Fossils, Phylogenetics, Climate Change, Evolution, Co-Evolution, Geologic Time Scale, Morphology

STANDARDS

Next Generation Sunshine State Standards – Florida Science

SC.912.L.15.1
Explain how the scientific theory of evolution is supported by the fossil record, comparative anatomy, comparative embryology, biogeography, molecular biology, and observed evolutionary change.

SC.912.L.15.13 (lessons two and three only)
Describe the conditions required for natural selection, including: overproduction of offspring, inherited variation, and the struggle to survive, which result in differential reproductive success.

SC.912.L.15.15 (lessons two and three only)
Describe how mutation and genetic recombination increase genetic variation.

SC.912.L.15.3
Describe how biological diversity is increased by the origin of new species and how it is decreased by the natural process of extinction.

SC.912.L.15.4
Describe how and why organisms are hierarchically classified and based on evolutionary relationships.

SC.912.N.1.1
Define a problem based on a specific body of knowledge.

SC.912.N.1.3
Recognize that the strength or usefulness of a scientific claim is evaluated through scientific argumentation, which depends on critical and logical thinking, and the active consideration of alternative scientific explanations to explain the data presented.

SC.912.N.1.6
Describe how scientific inferences are drawn from scientific observations and provide examples from the content being studied.

SC.912.N.3.1
Explain that a scientific theory is the culmination of many scientific investigations drawing together all the current evidence concerning a substantial range of phenomena thus, a scientific theory represents the most powerful explanation scientists have to offer.

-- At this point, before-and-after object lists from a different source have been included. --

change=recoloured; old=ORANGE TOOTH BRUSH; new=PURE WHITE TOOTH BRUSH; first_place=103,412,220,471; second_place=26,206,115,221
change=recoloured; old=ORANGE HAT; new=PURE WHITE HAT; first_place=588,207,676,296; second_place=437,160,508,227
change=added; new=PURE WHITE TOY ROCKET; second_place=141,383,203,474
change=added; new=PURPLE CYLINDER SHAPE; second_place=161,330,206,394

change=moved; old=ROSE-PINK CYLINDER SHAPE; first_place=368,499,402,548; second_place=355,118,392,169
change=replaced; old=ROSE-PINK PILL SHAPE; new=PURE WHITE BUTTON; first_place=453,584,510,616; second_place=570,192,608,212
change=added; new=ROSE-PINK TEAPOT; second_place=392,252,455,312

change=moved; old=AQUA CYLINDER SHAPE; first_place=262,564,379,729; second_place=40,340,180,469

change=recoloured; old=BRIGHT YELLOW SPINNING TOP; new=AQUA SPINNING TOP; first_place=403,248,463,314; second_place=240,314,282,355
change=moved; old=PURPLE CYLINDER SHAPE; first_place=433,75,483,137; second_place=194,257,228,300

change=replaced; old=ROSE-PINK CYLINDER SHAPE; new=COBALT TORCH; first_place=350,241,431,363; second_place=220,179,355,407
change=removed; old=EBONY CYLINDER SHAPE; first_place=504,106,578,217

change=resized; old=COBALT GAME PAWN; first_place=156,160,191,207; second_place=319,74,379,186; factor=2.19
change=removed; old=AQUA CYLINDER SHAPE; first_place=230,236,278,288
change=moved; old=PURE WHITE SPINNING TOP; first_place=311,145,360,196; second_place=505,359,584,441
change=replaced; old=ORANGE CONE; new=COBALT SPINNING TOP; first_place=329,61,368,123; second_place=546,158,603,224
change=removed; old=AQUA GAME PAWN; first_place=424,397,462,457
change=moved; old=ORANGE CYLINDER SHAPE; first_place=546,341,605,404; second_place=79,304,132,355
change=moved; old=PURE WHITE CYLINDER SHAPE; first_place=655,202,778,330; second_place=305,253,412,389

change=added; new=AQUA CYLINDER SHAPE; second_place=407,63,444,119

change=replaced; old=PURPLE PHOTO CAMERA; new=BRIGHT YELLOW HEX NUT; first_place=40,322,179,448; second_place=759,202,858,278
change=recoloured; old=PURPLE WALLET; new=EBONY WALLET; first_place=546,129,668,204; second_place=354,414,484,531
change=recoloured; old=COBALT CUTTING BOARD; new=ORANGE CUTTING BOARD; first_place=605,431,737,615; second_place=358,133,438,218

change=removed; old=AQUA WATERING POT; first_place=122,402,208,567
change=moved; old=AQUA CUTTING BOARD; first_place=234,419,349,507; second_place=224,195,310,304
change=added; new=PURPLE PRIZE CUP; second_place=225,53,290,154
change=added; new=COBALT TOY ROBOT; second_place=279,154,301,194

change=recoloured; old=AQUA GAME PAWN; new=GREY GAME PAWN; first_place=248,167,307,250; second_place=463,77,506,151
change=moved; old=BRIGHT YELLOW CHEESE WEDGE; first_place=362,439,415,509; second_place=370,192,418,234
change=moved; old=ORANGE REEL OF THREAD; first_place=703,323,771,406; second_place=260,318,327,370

Next Generation Science Standards (NGSS)

HS-LS4-1 (lessons one and three only)
Communicate scientific information that common ancestry and biological evolution are supported by multiple lines of empirical evidence.

HS-LS4-4 (lessons one and two only)
Construct an explanation based on evidence for how natural selection leads to adaptation of populations.

HS-LS4-5
Evaluate the evidence supporting claims that changes in environmental conditions may result in: (1) increases in the number of individuals of some species, (2) the emergence of new species over time, and (3) the extinction of other species.

Crosscutting Concept 1 (lesson one only)
Patterns. Observed patterns of forms and events guide organization and classification, and they prompt questions about relationships and the factors that influence them.

Crosscutting Concept 2
Cause and effect: Mechanism and explanation. Events have causes, sometimes simple, sometimes multifaceted. A major activity of science is investigating and explaining causal relationships and the mechanisms by which they are mediated. Such mechanisms can then be tested across given contexts and used to predict and explain events in new contexts.

Crosscutting Concept 6 (lesson one only)
Structure and function. The way in which an object or living thing is shaped and its substructure determine many of its properties and functions.

Crosscutting Concept 7
Stability and change. For natural and built systems alike, conditions of stability and determinants of rates of change or evolution of a system are critical elements of study.